This article takes a shallow dive into enabling Nvidia GPU support inside docker containers, summarizing what Nvidia’s confusingly-named packages do, and demystifying all the “tricks” surrounding the topic.
It all started when I was trying to deploy Plex in Docker: there are so much conflicting information, deprecation and hacks & workarounds.

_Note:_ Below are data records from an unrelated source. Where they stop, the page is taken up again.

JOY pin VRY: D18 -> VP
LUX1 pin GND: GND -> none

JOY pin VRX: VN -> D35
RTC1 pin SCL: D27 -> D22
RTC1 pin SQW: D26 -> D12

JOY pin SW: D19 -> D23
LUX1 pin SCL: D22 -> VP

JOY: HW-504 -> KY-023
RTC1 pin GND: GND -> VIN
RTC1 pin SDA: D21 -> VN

Here’s my findings in an afternoon I’ll never get back.
All information presented in this article is up to date as of June 2020. Due to the constant development around the topic, I would recommend checking these sources for the most up-to-date information:
- Official nvidia-docker repo, however is a bit chaotic at the moment due to multiple versions sharing the same doc.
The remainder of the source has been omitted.